Zhu Wengui was born in December 1401 as the second son of the Jianwen Emperor, the second emperor of China's Ming dynasty, and Empress Ma. His elder brother, Zhu Wenkui, was born in 1396 and designated as heir apparent. Zhu Wengui's grandfather, Zhu Biao (d. 1392), was the eldest son and heir apparent of the founding Ming emperor Hongwu.

Upon his accession, the Jianwen Emperor implemented the policy of "reducing the feudatories" (xuefan) to curtail the authority of the princes, who were the sons of the Hongwu Emperor. The policy led to the rebellion of Zhu Di, Prince of Yan, in the autumn of 1399. The ensuing civil war, known as the Jingnan campaign, ended when Zhu Di captured the Ming capital Nanjing in 1402, after which he ascended the throne as the Yongle Emperor. In the clashes during the fall of Nanjing, the imperial palace burned down, reportedly killing Zhu Wengui's parents and brother. The Yongle Emperor spared the infant Zhu Wengui, designating him as Jian shuren and confining him in Guang'an Palace in Fengyang, the Ming central capital. He was later transferred to the "High Walls", a special prison for members of the Ming imperial family convicted of crimes.

Zhu Wengui remained in confinement from the Yongle era (1402–1424) until the second reign of Emperor Yingzong (1457–1464), spending a total of 55 years in isolation. Emperor Yingzong had himself spent eight years in captivity and confinement, and after his restoration to the throne in 1457, he decided to release Zhu Wengui later that year. (Note: Emperor Yingzong's first reign (1435–1449) ended in the Tumu Crisis when the Oirat Mongols captured him and took him as a prisoner to Mongolia. His younger brother and successor, the Jingtai Emperor, later negotiated with the Oirats for his release. However, after his return to China, Emperor Yingzong was confined to the Southern Palace. Having experienced eight years of captivity and confinement, he was deeply affected by these hardships. After restoring himself to the throne through a palace coup in 1457, he decided to release Zhu Wengui.) He granted Zhu Wengui servants and built a residence for him in Fengyang.

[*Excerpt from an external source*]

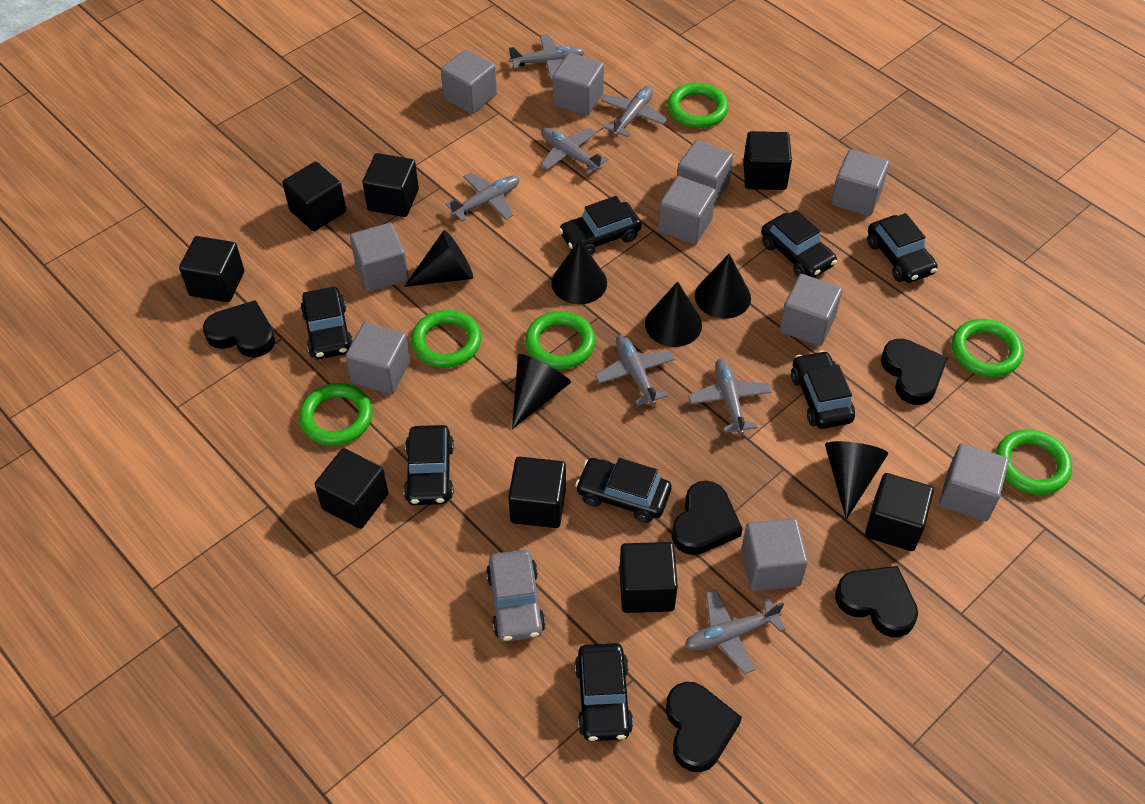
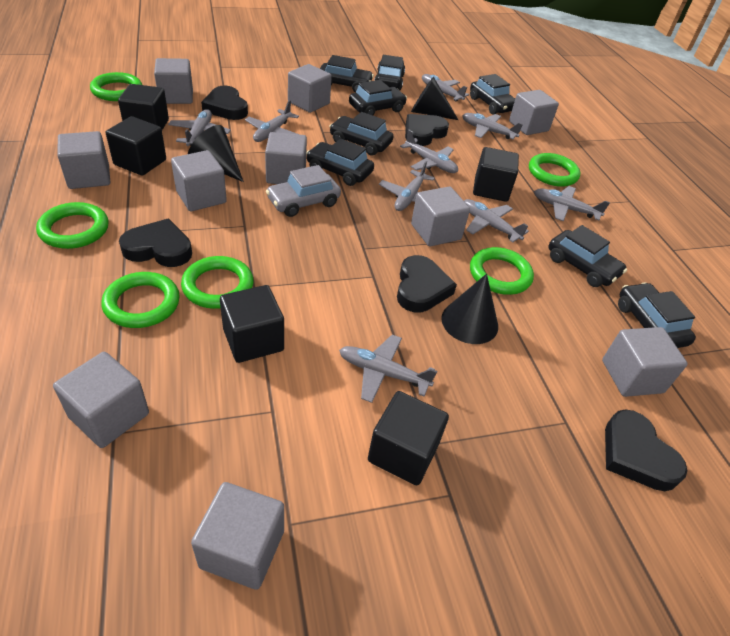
black cone: 6 -> 3
black cube: 8 -> 5
grey plane: 7 -> 9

Having been confined since the age of two, Zhu Wengui was reportedly unable to speak or recognize even cattle and horses when he was released. He died of illness shortly afterward in 1458.

In October 1467, the Nanjing eunuchs reported that the households of Jian shuren and Wu shuren, consisting of eighteen people, lacked sufficient clothing, resulting in the deaths of five individuals. Their six female servants also lacked adequate clothing, and the Chenghua Emperor ordered the Ministry of Works to provide assistance. The Jian shuren was likely a descendant or relative of Zhu Wengui, and the Wu shuren was likely a descendant or relative of Zhu Yunteng (d. 1417), the younger brother of the Jianwen Emperor. On 12 November of that year, Teng Zhao, censor-in-chief and grand coordinator of Huaiyang, requested that Jian shuren and Wu shuren be relocated to the fortified walls of Fengyang, where they would be placed under the supervision of military guards, but the Emperor rejected the proposal. During the Southern Ming dynasty, Zhu Wengui was posthumously granted the title of Prince of Runhuai.